Nachgehend

BFH (Urteil vom 20.08.1998; Aktenzeichen V R 55/96)

 

Tatbestand

Die Klägerin ist eine Kapitalgesellschaft … Rechts mit Sitz in … Gegenstand ihres Unternehmens ist der Vertrieb von …

Am 16. August 1989 beantragte sie die Vergütung von Vorsteuern im Rahmen des besonderen Vergütungsverfahrens nach den §§ 59 ff. der Umsatzsteuer-DurchführungsverordnungUStDV – für den Vergütungszeitraum Januar bis März 1989 in Höhe von … DM. Der Beklagte lehnte den Antrag mit Verfügung vom 17. Oktober 1989 ab. Hiergegen erhob die Klägerin am 8.11.1989 Einspruch.

Am 27. September 1989 hatte die Klägerin eine weitere Vergütung für denselben Vergütungszeitraum in Höhe von … DM beantragt. Dieser Antrag betraf eine Rechnung der … GmbH vom 1. Februar 1989 über eine Abfindung für die Auflösung eines Händlervertrages. Hierzu legte die Klägerin dem Beklagten eine Kopie der Rechnung vom 1. Februar 1989 vor. Zum Verbleib der Originalrechnung gab sie an, diese sei mit Begleitschreiben vom 9. November 1989 von ihr an ihre Bevollmächtigten im Vergütungsverfahren, die Rechtsanwälte …, in …, versandt worden. Auf dem Postwege sei die Rechnung verloren gegangen und könne deshalb nicht vorgelegt werden. Die Klägerin beantragte, den Vergütungsantrag vom 27. September 1989 in das laufende Einspruchsverfahren über den Vergütungsantrag vom 16. August 1989 einzubeziehen.

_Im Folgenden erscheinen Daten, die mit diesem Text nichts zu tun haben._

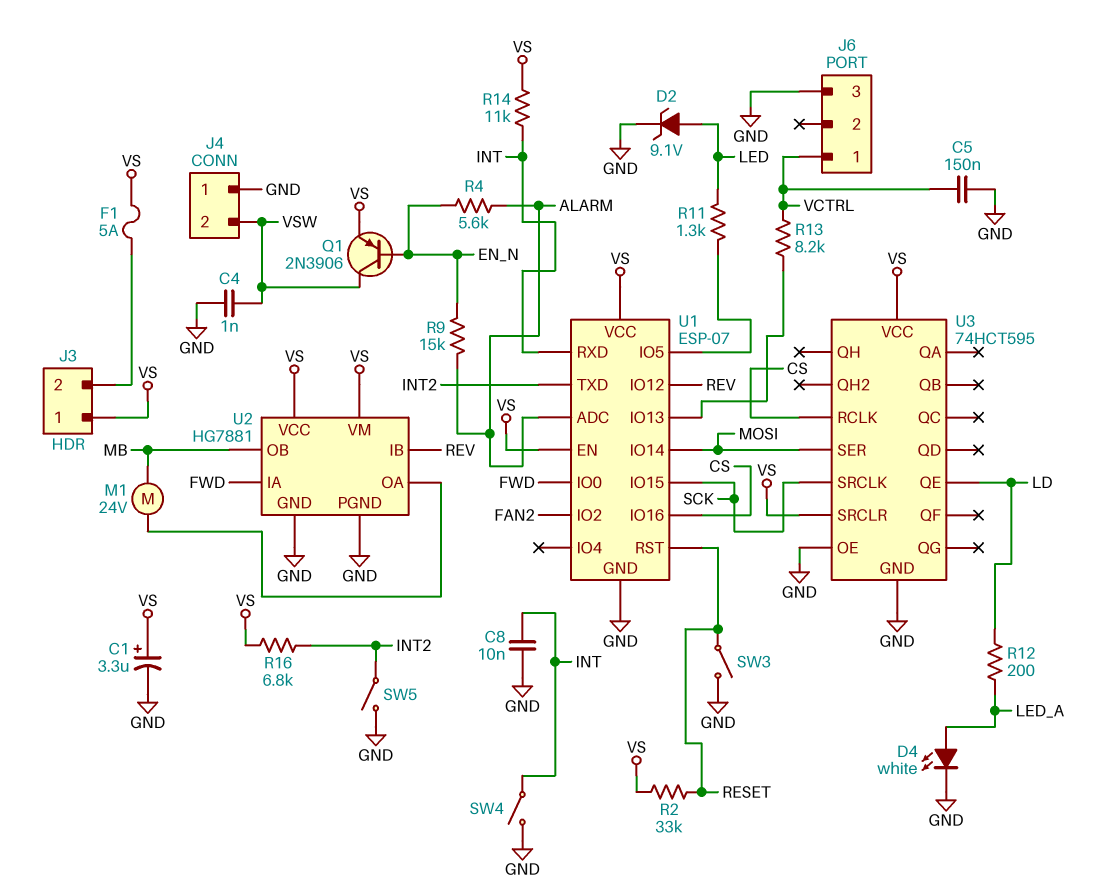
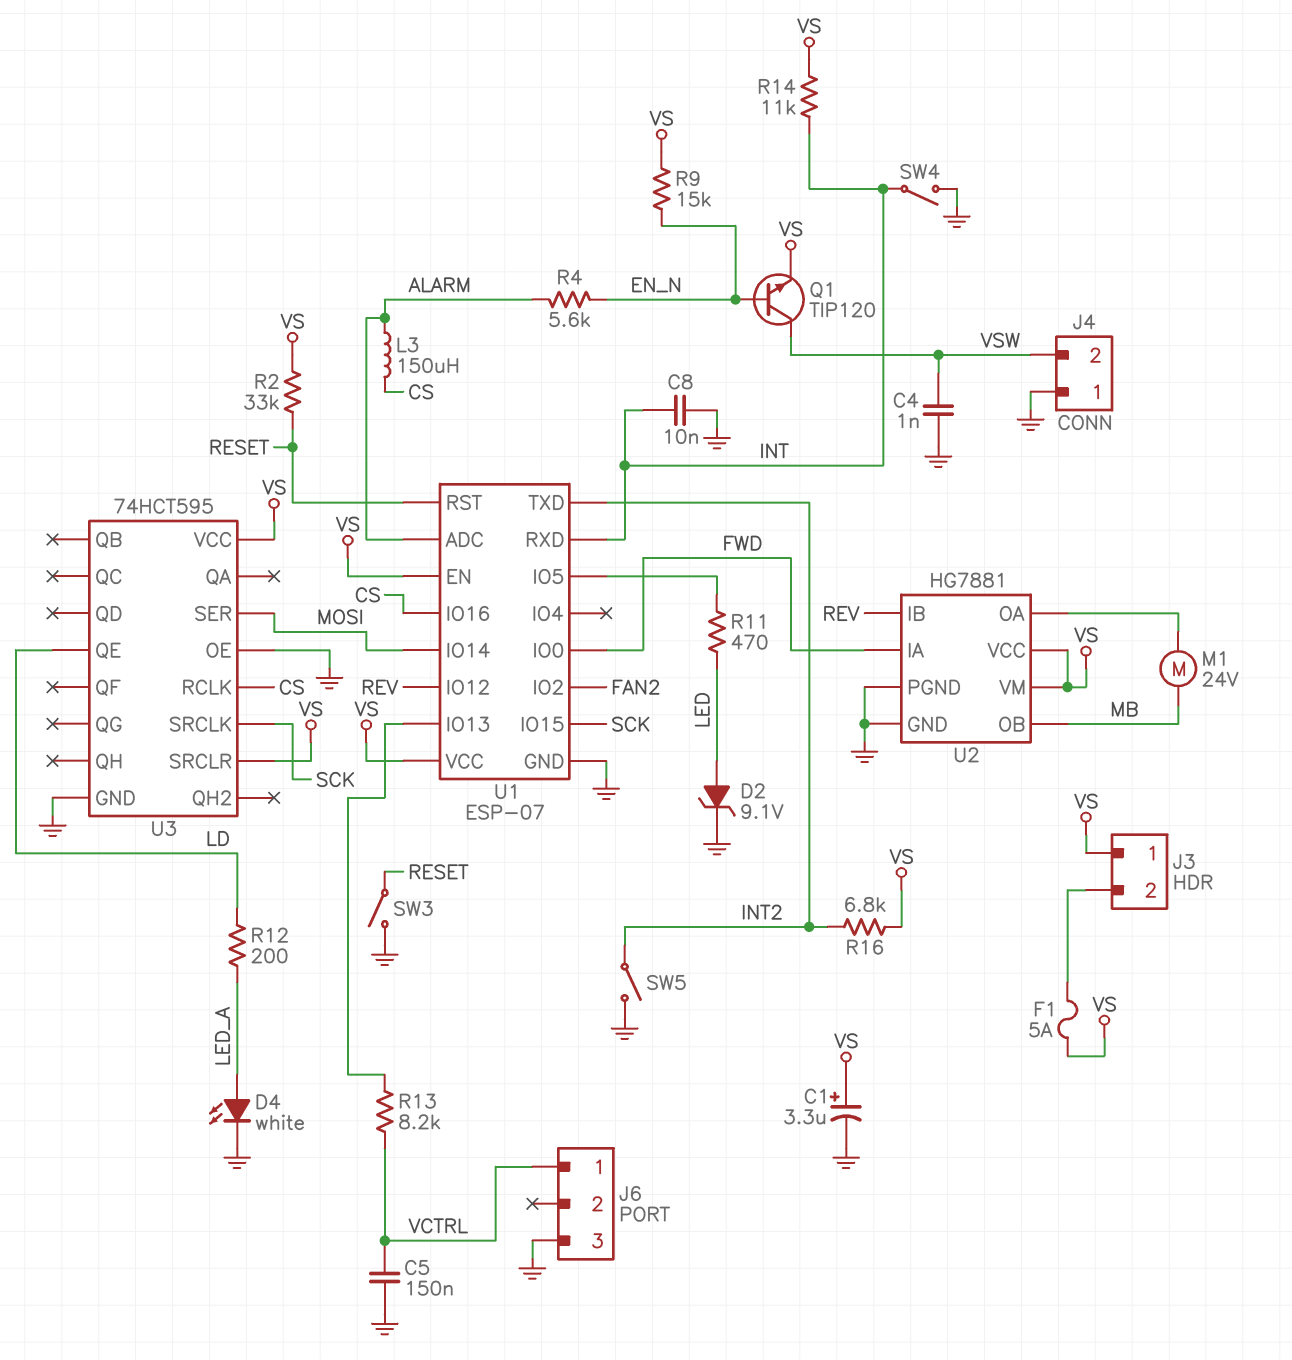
L3: none -> 150uH (ALARM, CS)
Q1: PNP 2N3906 (B EN_N, C VSW, E VS) -> NPN TIP120 (B EN_N, C VSW, E VS)
R9: 15k (ALARM, EN_N) -> 15k (EN_N, VS)
R11: 1.3k (LED, U1/IO5) -> 470 (LED, U1/IO5)

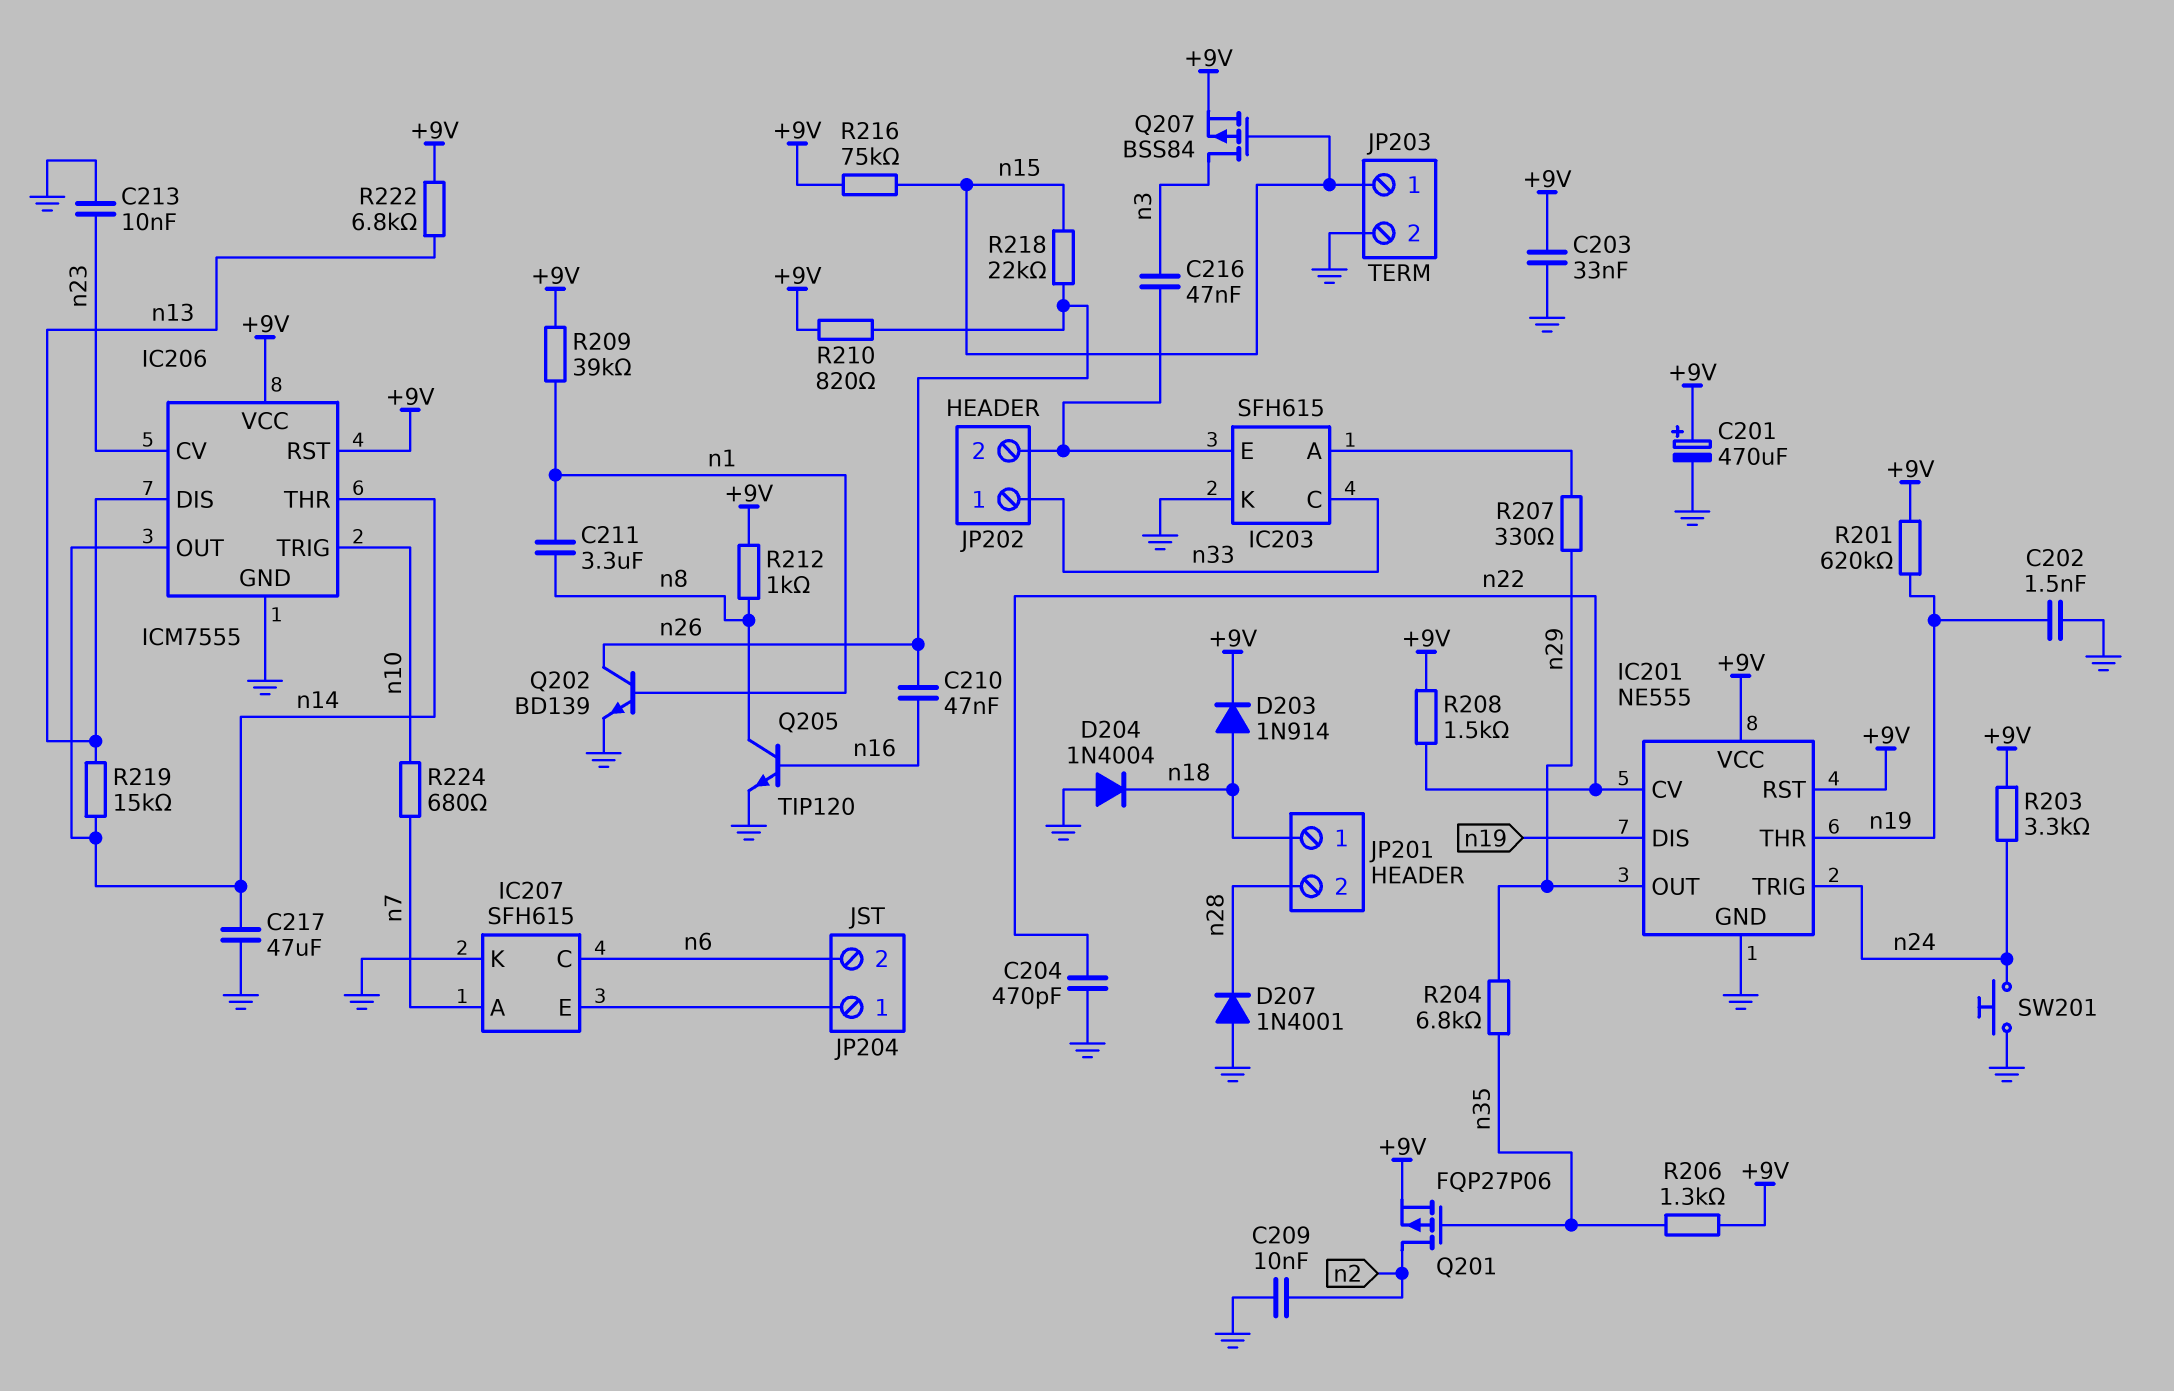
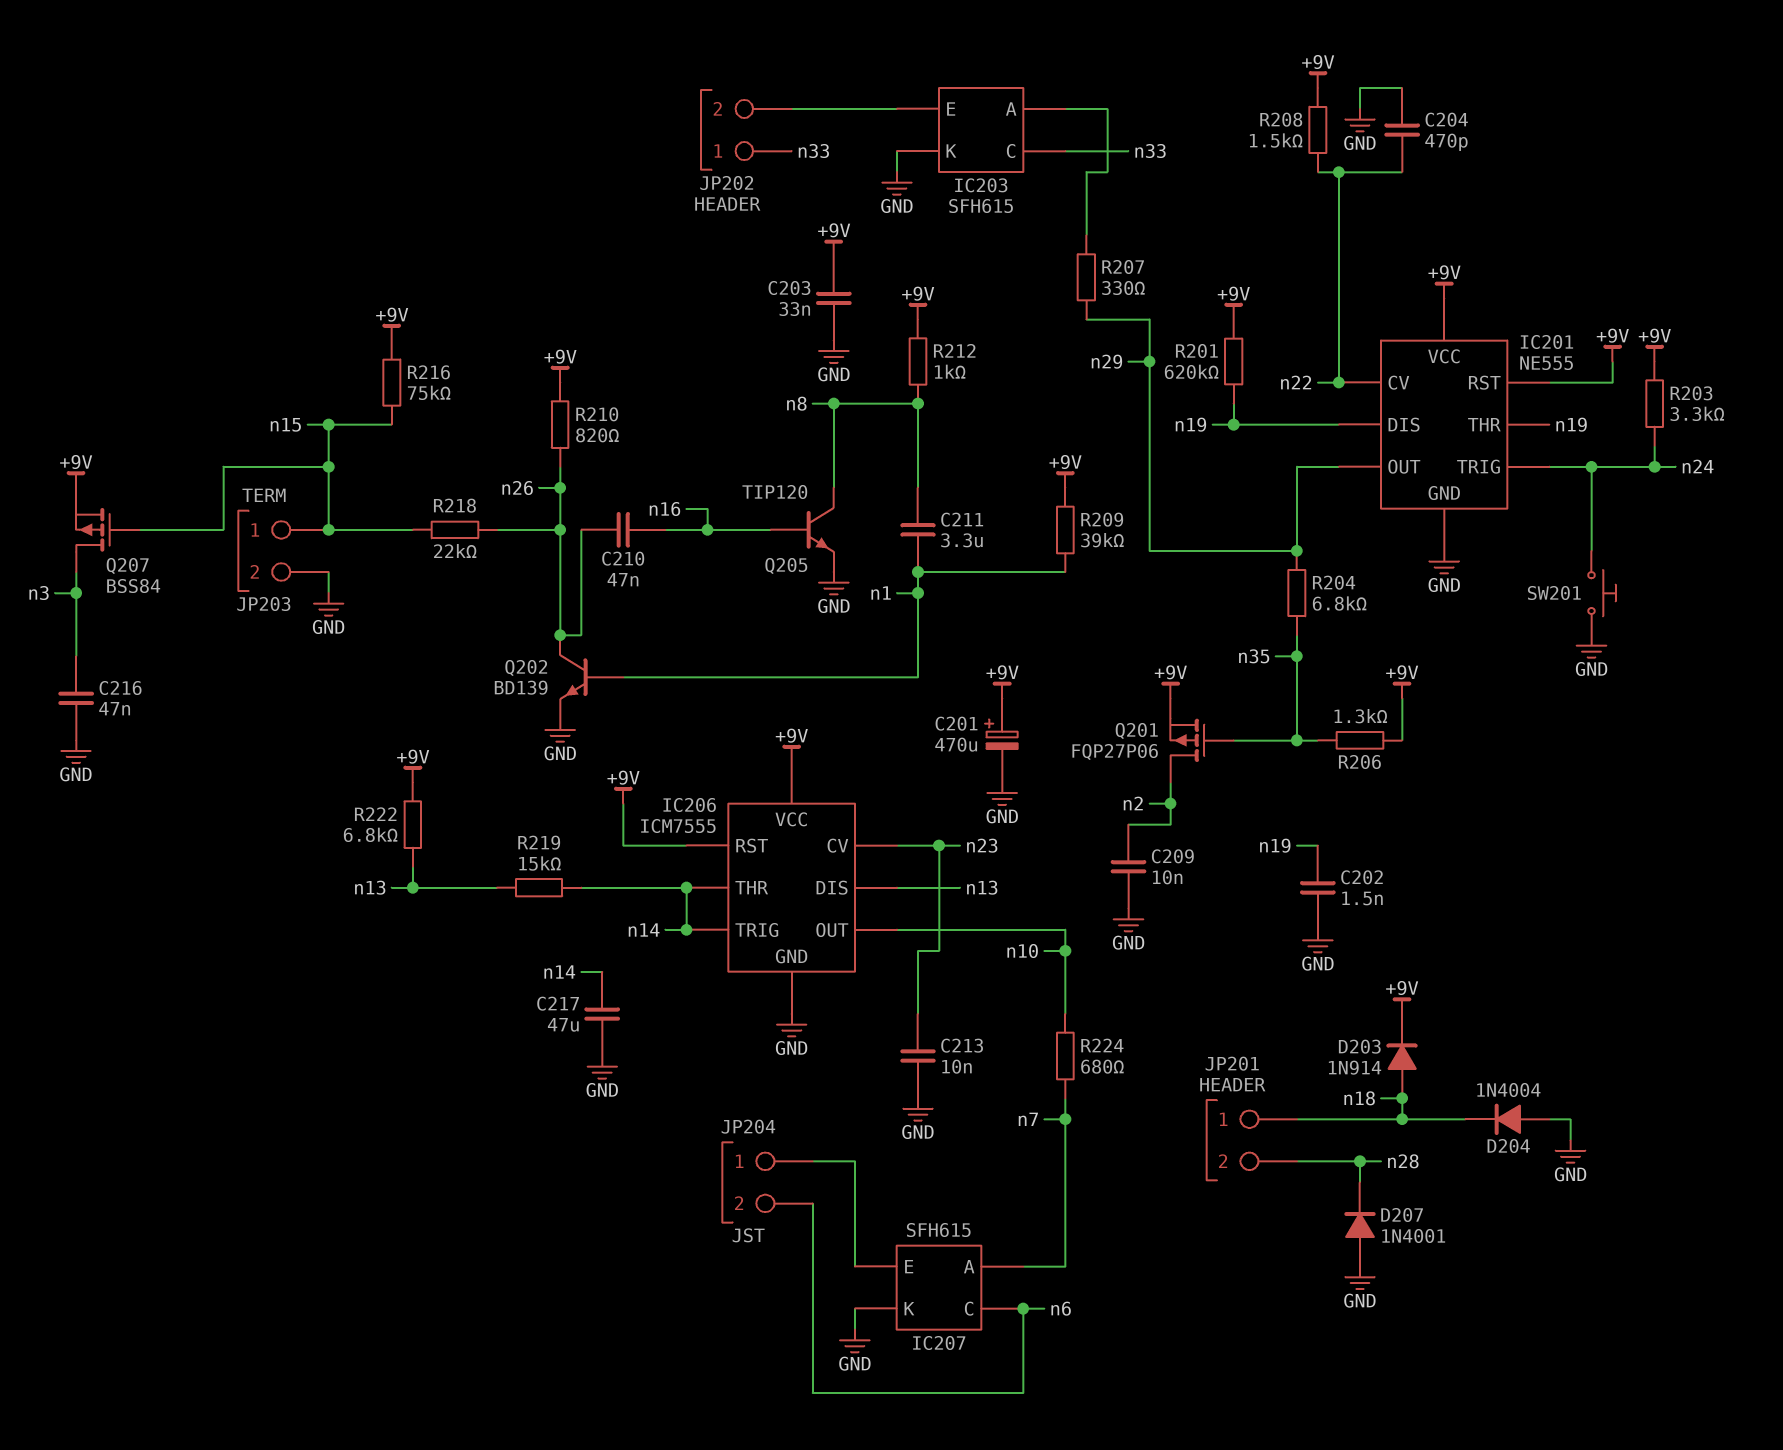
C216: 47nF (IC203/E, n3) -> 47nF (GND, n3)
IC206 pin OUT: n14 -> n10
IC206 pin TRIG: n10 -> n14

Mit Einspruchsentscheidung vom 18. Juni 1990 wies der Beklagte den Einspruch hinsichtlich der Vorsteuer aus der Rechnung vom 1. Februar 1989 als unbegründet zurück. Gemäß § 61 Abs. 1 UStDV setze die Vergütung voraus, daß die erforderlichen Belege dem Vergütungsantrag im Original beigefügt seien, was im Streitfall nicht geschehen sei. Hiergegen richtet sich die vorliegende Klage.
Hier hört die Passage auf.